The Problem
The problem at hand involves two tables, Products
and Orders
.
Table: Products
Column Name | Type |
---|---|
product_id | int |
product_name | varchar |
product_category | varchar |
In this table, product_id
is the primary key, and it contains data about the company's products.
Table: Orders
Column Name | Type |
---|---|
product_id | int |
order_date | date |
unit | int |
The Orders
table does not have a primary key, which means it can contain duplicate rows. product_id
in this table is a foreign key referencing the Products
table. The unit
column represents the number of products ordered on order_date
.
The task is to write an SQL query to get the names of products that have at least 100 units ordered in February 2020 and their amount. The result can be returned in any order.
Explanation
Let's consider the following input data:
Products table:
product_id | product_name | product_category |
---|---|---|
1 | Leetcode Solutions | Book |
2 | Jewels of Stringology | Book |
3 | HP | Laptop |
4 | Lenovo | Laptop |
5 | Leetcode Kit | T-shirt |
Orders table:
product_id | order_date | unit |
---|---|---|
1 | 2020-02-05 | 60 |
1 | 2020-02-10 | 70 |
2 | 2020-01-18 | 30 |
2 | 2020-02-11 | 80 |
3 | 2020-02-17 | 2 |
3 | 2020-02-24 | 3 |
4 | 2020-03-01 | 20 |
4 | 2020-03-04 | 30 |
4 | 2020-03-04 | 60 |
5 | 2020-02-25 | 50 |
5 | 2020-02-27 | 50 |
5 | 2020-03-01 | 50 |
From the above input, we can deduce the following:
- Products with
product_id = 1
are ordered in February a total of (60 + 70) = 130. - Products with
product_id = 2
are ordered in February a total of 80. - Products with
product_id = 3
are ordered in February a total of (2 + 3) = 5. - Products with
product_id = 4
were not ordered in February 2020. - Products with
product_id = 5
are ordered in February a total of (50 + 50) = 100.
Thus, the expected output is:
product_name | unit |
---|---|
Leetcode Solutions | 130 |
Leetcode Kit | 100 |
The Solution
There are several ways to solve this problem. We will be discussing three different approaches: basic JOIN and aggregate functions, using the DISTINCT keyword with window function, and using a subquery. Each method has its own advantages and disadvantages in terms of readability, scalability, and execution speed.
Source Code 1
The first method uses a simple JOIN operation between the two tables on product_id
, filters the Orders
based on the month and year of order_date
, groups by product_name
, and sums the unit
values.
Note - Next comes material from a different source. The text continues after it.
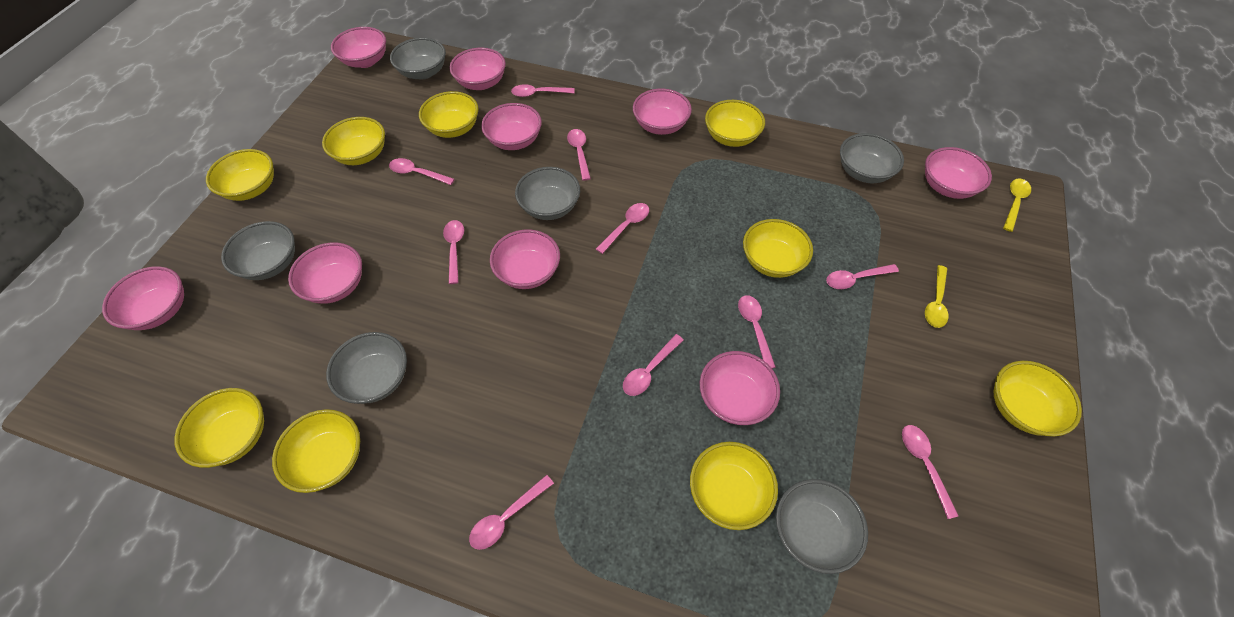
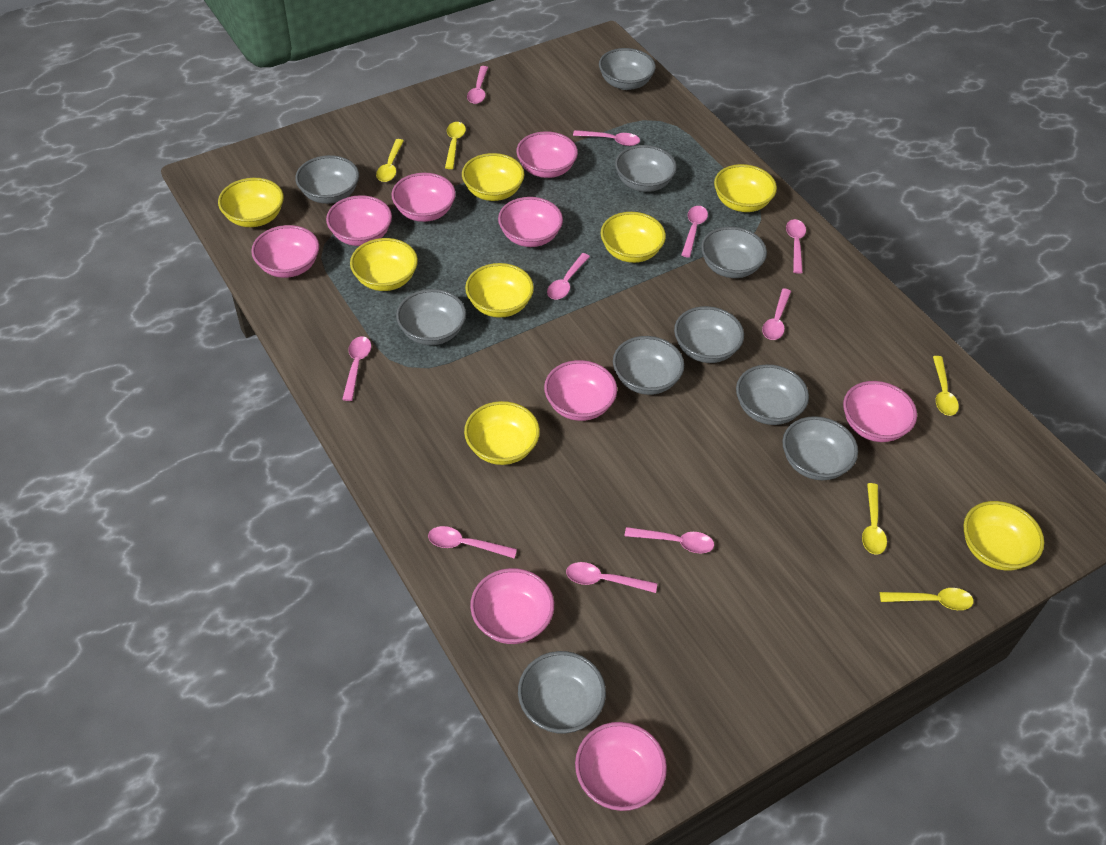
grey bowl: 6 -> 10
yellow bowl: 9 -> 8
yellow spoon: 2 -> 5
Products with a total of 100 units or more are included in the result set.
SELECT
p.product_name,
SUM(o.unit) [unit]
FROM Products p JOIN Orders o ON p.product_id = o.product_id
WHERE MONTH(o.order_date) = 2
AND YEAR(o.order_date) = 2020
GROUP BY
p.product_name
HAVING SUM(o.unit) >= 100
The runtime for this solution is 856ms, beating 19.90% of submissions on LeetCode.
Source Code 2
The second approach uses the DISTINCT keyword along with a window function, providing a more sophisticated solution that can be useful in more complex scenarios.
SELECT
p.product_name,
sum_unit [unit]
FROM Products p JOIN (
SELECT DISTINCT
product_id,
SUM(unit) OVER (PARTITION BY product_id) [sum_unit]
FROM Orders
WHERE MONTH(order_date) = 2
AND YEAR(order_date) = 2020
) o ON p.product_id = o.product_id
WHERE sum_unit >= 100
This solution performs faster than the previous one, with a runtime of 613ms, beating 62.56% of submissions on LeetCode.
Source Code 3
The third approach uses a subquery in the JOIN operation. This method makes it easier to read and understand the code, but it can lead to slower execution in certain cases.
SELECT
p.product_name,
sum_unit [unit]
FROM Products p JOIN (
SELECT
product_id,
SUM(unit) [sum_unit]
FROM Orders
WHERE MONTH(order_date) = 2
AND YEAR(order_date) = 2020
GROUP BY product_id
) o ON p.product_id = o.product_id
WHERE sum_unit >= 100
This solution has a runtime of 1231ms, beating 7.42% of submissions on LeetCode.
Conclusion
Each of the above solutions provides a valid answer to the problem, albeit with different performance results on LeetCode.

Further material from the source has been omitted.